### [Problem]
Your answer must be the records below, given again exactly, with no pictures in it.

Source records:
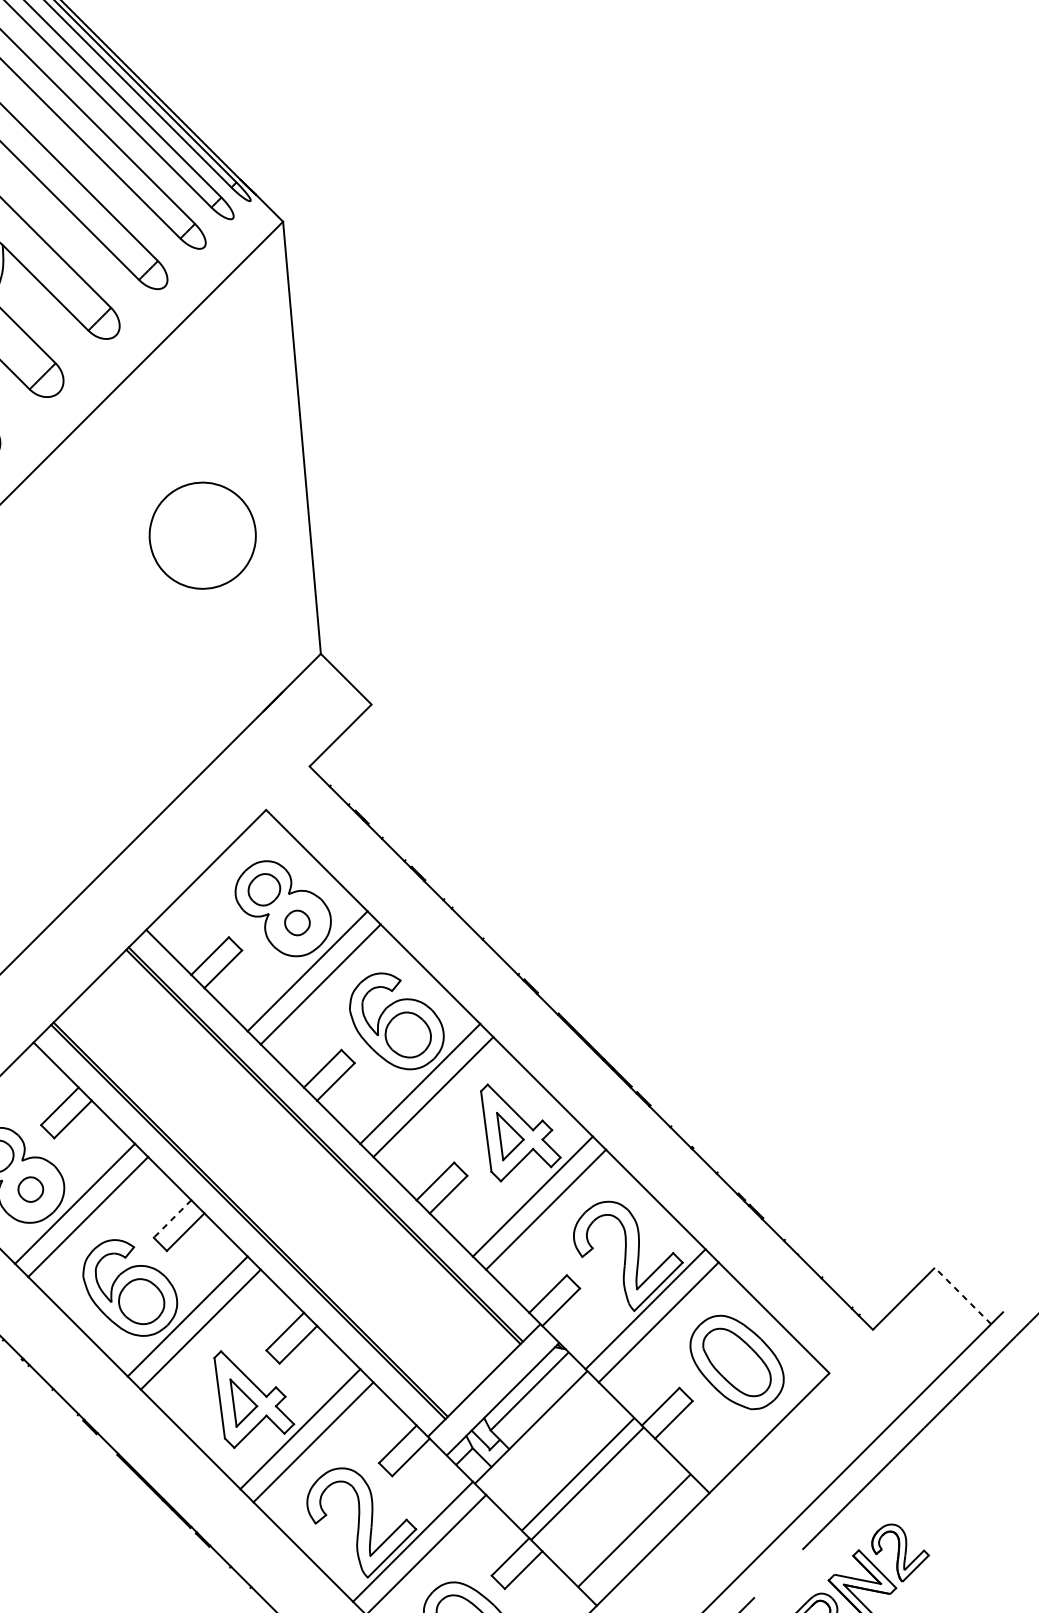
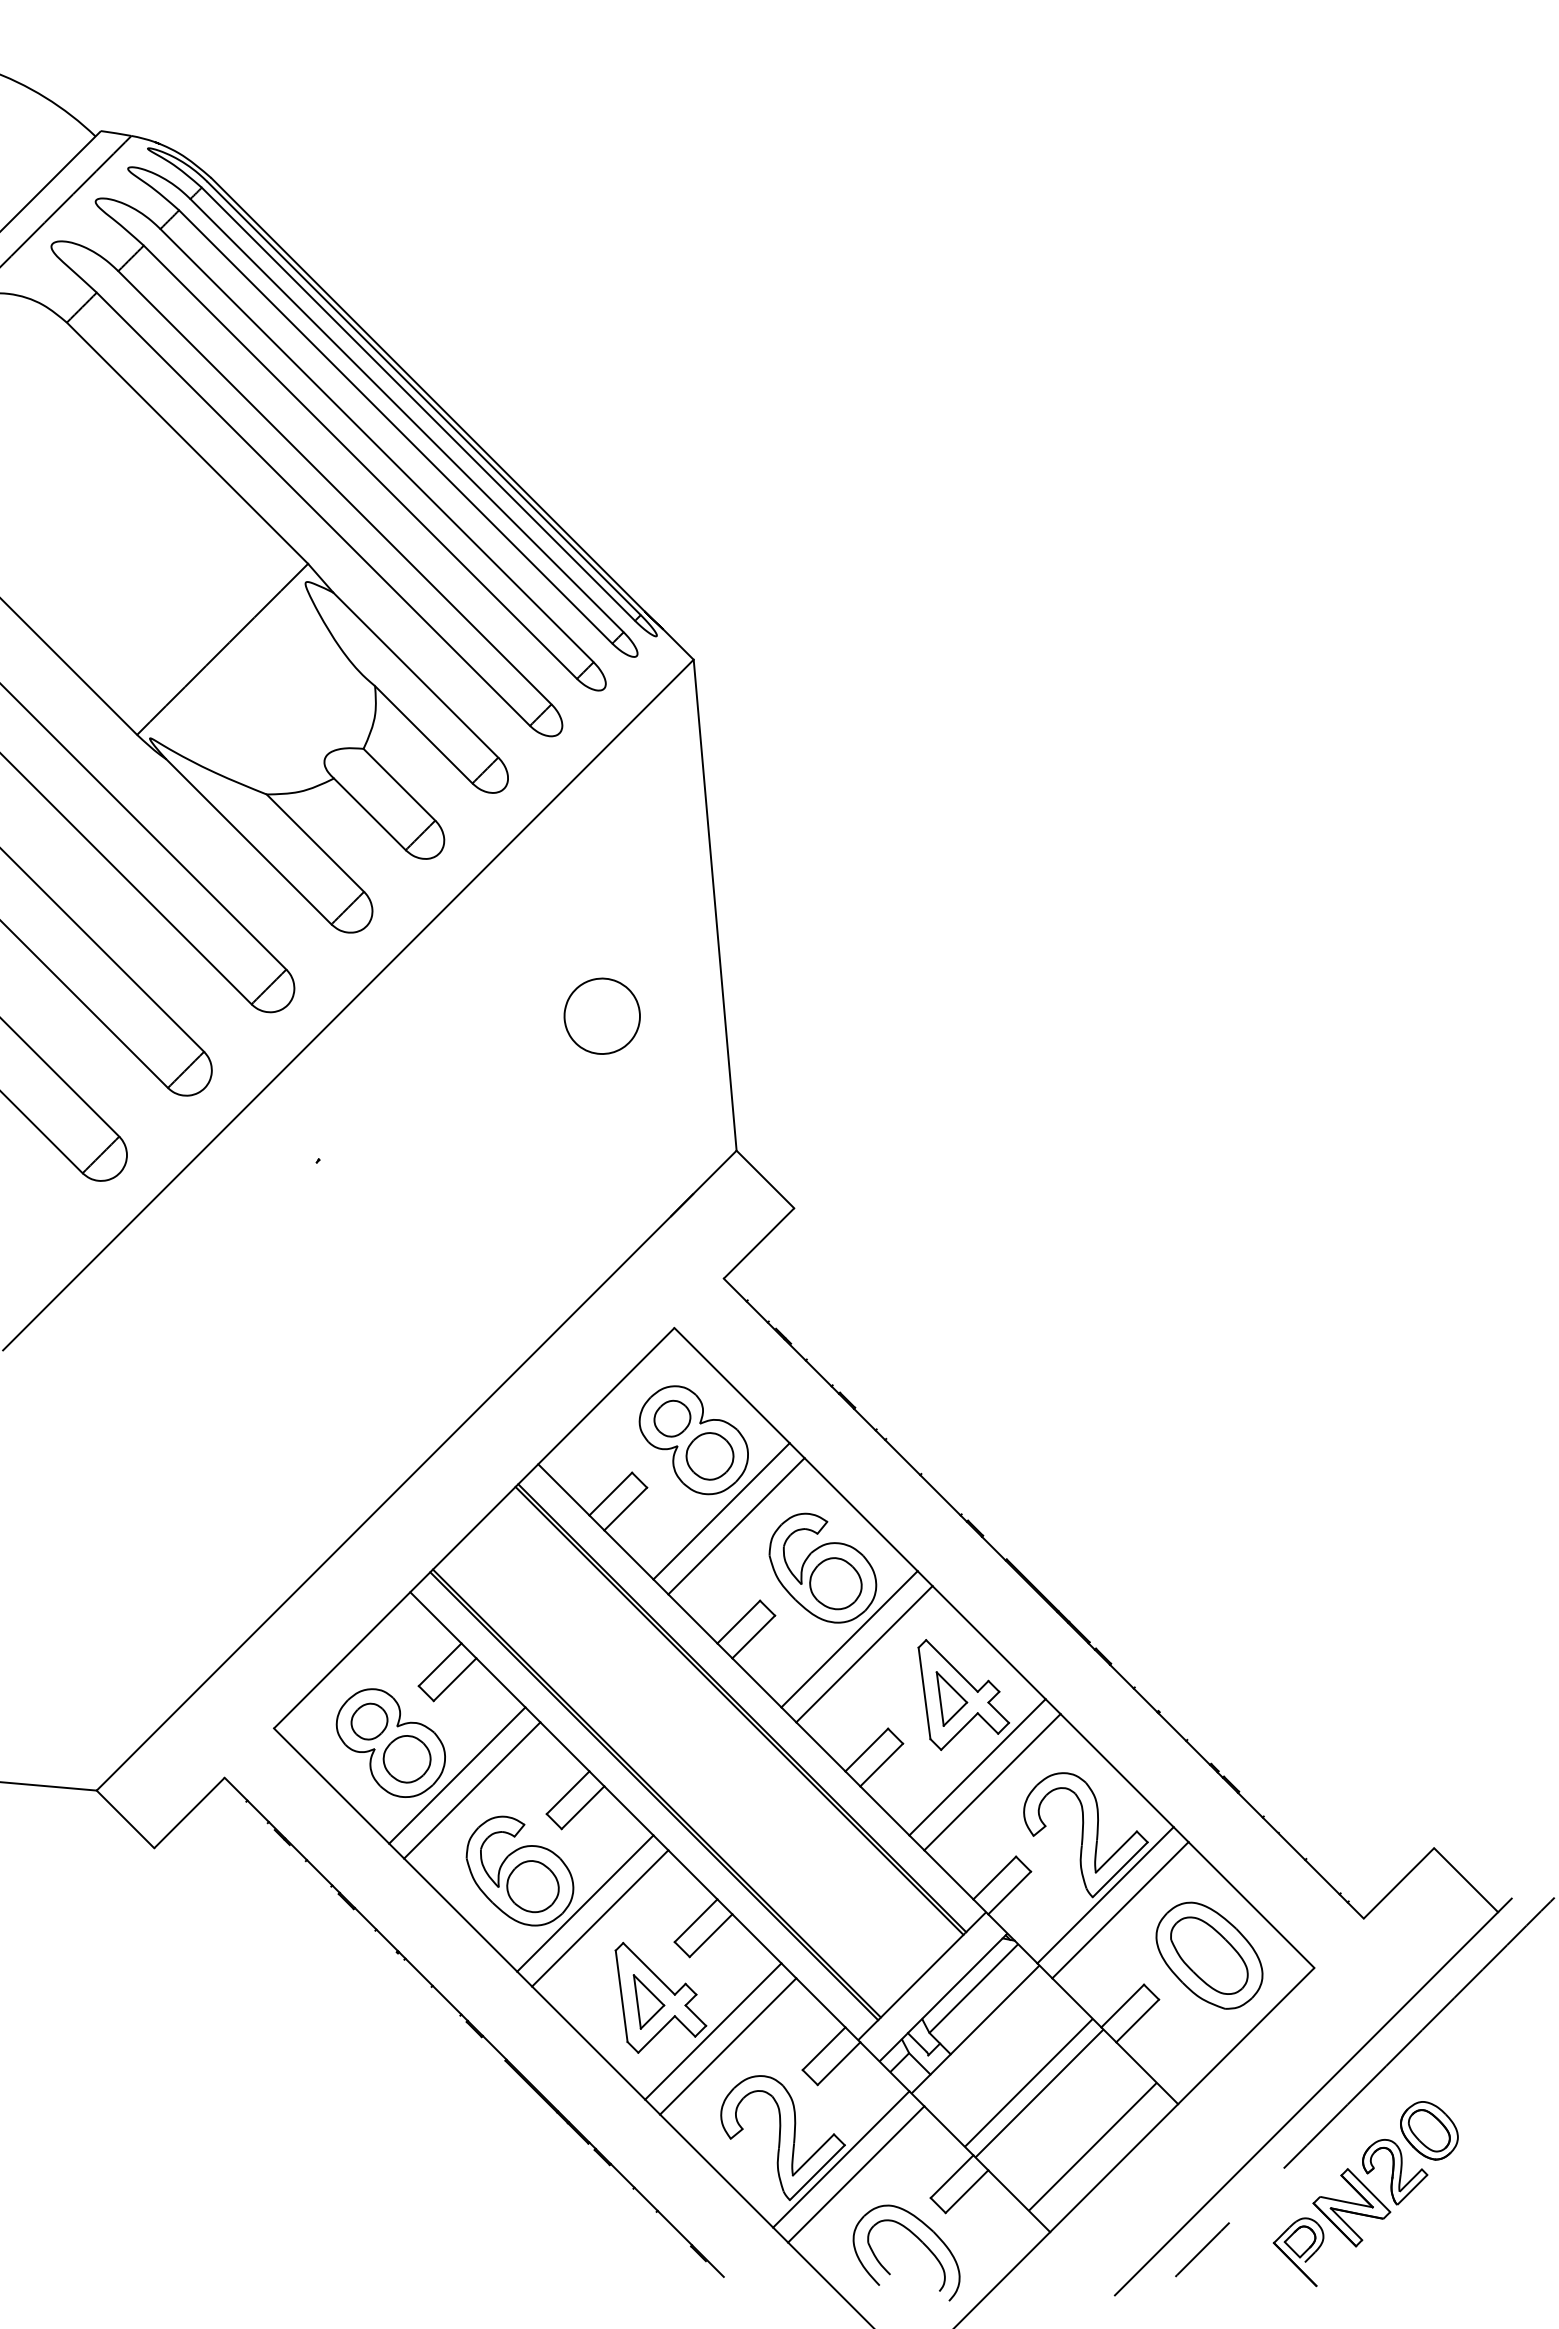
part: (201, 534) -> (601, 1015), size x0.62
part: (297, 923) -> (709, 1456), size x1.67
part: (30, 1189) -> (406, 1759), size x1.67
line: (172, 1219) -> (567, 1793), dashed -> solid
line: (962, 1295) -> (1465, 1879), dashed -> solid
part: (930, 1516) -> (1429, 2130), added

### [Reply]
part: (201, 534) -> (601, 1015), size x0.62
part: (297, 923) -> (709, 1456), size x1.67
part: (30, 1189) -> (406, 1759), size x1.67
line: (172, 1219) -> (567, 1793), dashed -> solid
line: (962, 1295) -> (1465, 1879), dashed -> solid
part: (930, 1516) -> (1429, 2130), added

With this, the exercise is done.